Earlier in a tweet on social media platform X, he stated that Pahalgam terror strike in Indian Occupied Kashmir, which deserves strong condemnation for killing of innocent civilians, has the hallmarks of a classical false flag operation of Indian intelligence/ security forces, timed to blame Pakistan at a time of US Vice President JD Vance visit to India and Indian PM Modi’s trip to Saudi Arabia, like Chittisinghpura killing of Sikhs in March 2000 during President Clinton’s visit to India!
“‘The Meadow’, an investigative study by 2 Western journalists, is an expose of India’s false flag operation in Occupied Kashmir in 1995 targeting Western tourists, aimed at tagging ‘terrorism’ label to Kashmiri freedom struggle + blaming Pakistan,” he stated.
Azad Jammu and Kashmir President Barrister Sultan Mahmood Chaudhry has also voiced his serious concern over the killing of innocent tourists in the terrorist attack, saying that “no religion in the world allows the killing of humanity”. In a statement issued here, the president referred to war hysteria being created, and said that it was quite unfortunate that soon after the tragic incident the India’s warmongering regime led by Modi resorted to traditional blame to malign Pakistan.
“India is in the habit of levelling allegations against Pakistan, this is what it did in 2019 following the Pulwama attack,” he remarked.
“Now that the US Vice President is on a visit to India, the Indian government has yet again made a failed attempt to hoodwink the world by creating a drama of false flag operation in Pahalgam,” Barrister Chaudhry said, New Delhi has been blaming Pakistan for various false flag operations in occupied Kashmir or inside India in the past.
Supreme Court Bar Association President Mian Rauf Atta, in a statement, said that at this juncture, a firm tit-for-tat response is essential to uphold national dignity.
“We strongly urge the Government of Pakistan to declare all Indian diplomats currently present in Pakistan as persona-non-grata and direct them to leave the country within 48 hours, he said.
According to an Indian media report, businessman Robert Vadra, husband of Congress MP Priyanka Gandhi, on Wednesday linked the Pahalgam terror attack to BJP government’s Hindutva push in the country evoking a strong retort from the BJP.

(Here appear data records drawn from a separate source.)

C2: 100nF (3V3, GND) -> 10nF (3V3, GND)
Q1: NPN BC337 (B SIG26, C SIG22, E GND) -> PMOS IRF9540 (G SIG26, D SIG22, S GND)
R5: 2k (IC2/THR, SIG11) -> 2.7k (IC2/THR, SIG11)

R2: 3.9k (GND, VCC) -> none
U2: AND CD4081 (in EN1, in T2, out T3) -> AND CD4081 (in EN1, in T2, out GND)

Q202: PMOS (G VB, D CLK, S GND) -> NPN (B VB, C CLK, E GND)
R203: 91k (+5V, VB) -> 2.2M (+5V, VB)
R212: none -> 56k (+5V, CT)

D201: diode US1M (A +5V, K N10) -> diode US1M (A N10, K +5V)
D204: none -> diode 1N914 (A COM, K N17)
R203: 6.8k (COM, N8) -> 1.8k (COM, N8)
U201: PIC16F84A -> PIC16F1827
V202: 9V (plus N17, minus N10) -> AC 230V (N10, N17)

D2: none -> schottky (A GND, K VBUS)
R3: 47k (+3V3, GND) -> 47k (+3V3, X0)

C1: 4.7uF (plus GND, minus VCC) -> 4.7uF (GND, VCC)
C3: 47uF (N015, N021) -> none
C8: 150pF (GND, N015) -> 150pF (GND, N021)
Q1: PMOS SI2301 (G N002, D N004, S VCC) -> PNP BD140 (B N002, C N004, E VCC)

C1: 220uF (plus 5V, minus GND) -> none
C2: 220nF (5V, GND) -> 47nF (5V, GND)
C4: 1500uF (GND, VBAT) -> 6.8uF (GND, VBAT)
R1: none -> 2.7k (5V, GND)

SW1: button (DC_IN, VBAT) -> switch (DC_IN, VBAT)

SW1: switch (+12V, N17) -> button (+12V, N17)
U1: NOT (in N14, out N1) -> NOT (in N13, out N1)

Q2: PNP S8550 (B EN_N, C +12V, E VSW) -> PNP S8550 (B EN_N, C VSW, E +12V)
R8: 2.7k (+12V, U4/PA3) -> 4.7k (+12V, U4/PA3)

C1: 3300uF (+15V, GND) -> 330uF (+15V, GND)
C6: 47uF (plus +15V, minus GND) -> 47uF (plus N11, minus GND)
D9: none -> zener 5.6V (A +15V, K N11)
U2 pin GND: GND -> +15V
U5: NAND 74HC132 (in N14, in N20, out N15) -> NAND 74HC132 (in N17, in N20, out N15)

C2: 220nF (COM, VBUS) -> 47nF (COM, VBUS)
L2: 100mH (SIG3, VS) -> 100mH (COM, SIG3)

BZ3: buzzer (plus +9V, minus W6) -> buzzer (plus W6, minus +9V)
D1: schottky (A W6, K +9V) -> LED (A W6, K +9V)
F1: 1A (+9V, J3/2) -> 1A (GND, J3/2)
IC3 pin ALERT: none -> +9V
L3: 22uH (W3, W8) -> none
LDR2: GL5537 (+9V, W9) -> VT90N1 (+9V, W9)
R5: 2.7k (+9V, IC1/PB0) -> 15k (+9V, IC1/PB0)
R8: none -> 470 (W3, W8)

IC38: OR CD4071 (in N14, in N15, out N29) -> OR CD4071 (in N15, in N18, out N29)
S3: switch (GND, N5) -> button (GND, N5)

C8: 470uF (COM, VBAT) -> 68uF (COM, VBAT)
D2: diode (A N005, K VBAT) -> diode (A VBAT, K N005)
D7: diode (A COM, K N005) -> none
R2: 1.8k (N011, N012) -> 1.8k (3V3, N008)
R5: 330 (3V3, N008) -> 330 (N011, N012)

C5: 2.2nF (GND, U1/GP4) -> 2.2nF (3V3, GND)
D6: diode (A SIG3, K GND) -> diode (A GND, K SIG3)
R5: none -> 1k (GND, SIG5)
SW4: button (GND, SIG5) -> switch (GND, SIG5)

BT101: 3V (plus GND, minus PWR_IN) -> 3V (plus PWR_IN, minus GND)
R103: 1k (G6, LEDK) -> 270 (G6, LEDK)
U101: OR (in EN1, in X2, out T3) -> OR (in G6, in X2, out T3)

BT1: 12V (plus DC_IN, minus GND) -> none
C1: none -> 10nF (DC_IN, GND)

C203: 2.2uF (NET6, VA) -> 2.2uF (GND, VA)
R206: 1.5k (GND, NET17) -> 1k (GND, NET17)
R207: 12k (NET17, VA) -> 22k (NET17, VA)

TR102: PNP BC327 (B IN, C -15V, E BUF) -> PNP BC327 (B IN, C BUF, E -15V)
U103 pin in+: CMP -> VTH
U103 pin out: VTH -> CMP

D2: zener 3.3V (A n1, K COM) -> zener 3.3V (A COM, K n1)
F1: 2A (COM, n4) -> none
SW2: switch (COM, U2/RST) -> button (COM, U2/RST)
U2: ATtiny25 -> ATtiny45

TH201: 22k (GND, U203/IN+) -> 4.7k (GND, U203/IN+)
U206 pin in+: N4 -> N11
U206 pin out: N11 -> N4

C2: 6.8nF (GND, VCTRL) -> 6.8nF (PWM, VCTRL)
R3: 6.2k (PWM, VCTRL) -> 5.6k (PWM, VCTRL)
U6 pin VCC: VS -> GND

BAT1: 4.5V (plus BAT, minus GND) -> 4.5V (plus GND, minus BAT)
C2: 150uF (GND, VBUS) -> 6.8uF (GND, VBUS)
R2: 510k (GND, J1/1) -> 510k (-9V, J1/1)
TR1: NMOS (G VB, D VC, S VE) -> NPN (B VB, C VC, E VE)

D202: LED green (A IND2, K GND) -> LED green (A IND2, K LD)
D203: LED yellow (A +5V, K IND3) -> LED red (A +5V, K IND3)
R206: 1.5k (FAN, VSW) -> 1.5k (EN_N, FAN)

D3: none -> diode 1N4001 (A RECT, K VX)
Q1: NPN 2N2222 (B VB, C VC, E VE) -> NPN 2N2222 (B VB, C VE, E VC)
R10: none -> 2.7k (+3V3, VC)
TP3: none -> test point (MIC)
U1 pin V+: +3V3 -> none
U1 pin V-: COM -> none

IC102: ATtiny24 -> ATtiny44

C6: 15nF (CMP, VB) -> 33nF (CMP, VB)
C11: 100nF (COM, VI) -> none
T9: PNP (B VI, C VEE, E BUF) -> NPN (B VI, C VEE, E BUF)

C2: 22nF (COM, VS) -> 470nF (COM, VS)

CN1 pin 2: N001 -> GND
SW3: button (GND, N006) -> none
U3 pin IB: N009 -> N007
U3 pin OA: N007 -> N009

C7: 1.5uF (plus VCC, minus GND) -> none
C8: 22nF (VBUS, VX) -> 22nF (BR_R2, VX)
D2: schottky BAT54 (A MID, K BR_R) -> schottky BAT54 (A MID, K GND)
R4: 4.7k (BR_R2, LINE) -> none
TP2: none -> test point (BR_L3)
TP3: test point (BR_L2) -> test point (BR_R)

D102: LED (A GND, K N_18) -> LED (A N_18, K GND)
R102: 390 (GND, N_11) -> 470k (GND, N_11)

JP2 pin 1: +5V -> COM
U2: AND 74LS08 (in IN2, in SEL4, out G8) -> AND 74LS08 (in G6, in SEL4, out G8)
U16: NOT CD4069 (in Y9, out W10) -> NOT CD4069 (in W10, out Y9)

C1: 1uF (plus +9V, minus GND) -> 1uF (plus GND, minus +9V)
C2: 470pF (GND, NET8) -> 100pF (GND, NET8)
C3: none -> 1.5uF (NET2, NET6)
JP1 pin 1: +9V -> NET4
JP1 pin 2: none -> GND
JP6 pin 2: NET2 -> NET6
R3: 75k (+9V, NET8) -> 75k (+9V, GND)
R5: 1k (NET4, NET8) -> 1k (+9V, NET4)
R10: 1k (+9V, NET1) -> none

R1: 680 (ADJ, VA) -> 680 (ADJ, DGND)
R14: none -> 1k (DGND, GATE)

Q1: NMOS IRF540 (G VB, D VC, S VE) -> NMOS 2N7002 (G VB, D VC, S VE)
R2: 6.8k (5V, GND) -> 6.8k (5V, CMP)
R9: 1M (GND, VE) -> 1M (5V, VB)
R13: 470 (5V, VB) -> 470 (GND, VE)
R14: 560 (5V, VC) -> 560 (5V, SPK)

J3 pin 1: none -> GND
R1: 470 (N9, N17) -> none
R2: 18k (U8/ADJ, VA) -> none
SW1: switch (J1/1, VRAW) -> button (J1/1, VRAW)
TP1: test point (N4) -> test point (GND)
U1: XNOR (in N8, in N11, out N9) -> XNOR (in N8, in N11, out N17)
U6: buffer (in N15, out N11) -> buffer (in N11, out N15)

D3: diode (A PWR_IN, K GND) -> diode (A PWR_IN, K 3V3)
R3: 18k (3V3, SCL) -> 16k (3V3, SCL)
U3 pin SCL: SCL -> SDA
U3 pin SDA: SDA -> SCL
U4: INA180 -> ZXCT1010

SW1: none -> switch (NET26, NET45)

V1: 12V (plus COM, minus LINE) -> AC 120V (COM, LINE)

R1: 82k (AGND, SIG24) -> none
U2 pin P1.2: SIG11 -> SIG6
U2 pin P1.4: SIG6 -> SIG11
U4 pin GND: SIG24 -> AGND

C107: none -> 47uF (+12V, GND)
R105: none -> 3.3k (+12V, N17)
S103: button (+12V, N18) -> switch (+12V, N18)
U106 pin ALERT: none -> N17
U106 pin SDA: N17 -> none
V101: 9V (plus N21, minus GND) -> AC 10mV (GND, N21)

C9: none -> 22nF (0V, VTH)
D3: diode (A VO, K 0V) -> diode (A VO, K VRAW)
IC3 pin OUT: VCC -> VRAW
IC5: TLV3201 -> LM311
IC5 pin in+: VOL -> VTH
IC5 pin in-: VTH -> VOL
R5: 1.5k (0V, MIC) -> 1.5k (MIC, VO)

“If you dissect this terrorist act that took place, if they (terrorists) are looking at people’s identity, why are they doing this? Because there’s a divide that has come about in our country with Hindus and Muslims ... and also Christians. Looking at identities and then killing somebody, that’s a message to the PM, because Muslims are feeling weakened. The minorities are feeling weakened,” Robert Vadra said reacting to the Pahalgam terror attack in which 28 innocent people lost their lives. “Why are we having communal disharmony in our country. This will create divides. This will create these kinds of organisations feel that Hindus are making a problem for all the Muslims. We don’t need that. You ask many Hindus and Muslims together, they help each other. In Covid, we saw they helped each other. They don’t understand all these political ways of trying to infuse disorder to win elections,” he added, while clarifying that it was his personal view and he was not speaking on behalf of the Congress party or his family.
The BJP was quick to slam Robert Vadra. BJP leader Amit Malviya posted on X, “Shocking! Sonia Gandhi’s son-in-law Robert Vadra shamelessly defends an act of terror, offering cover to the terrorists instead of condemning them.”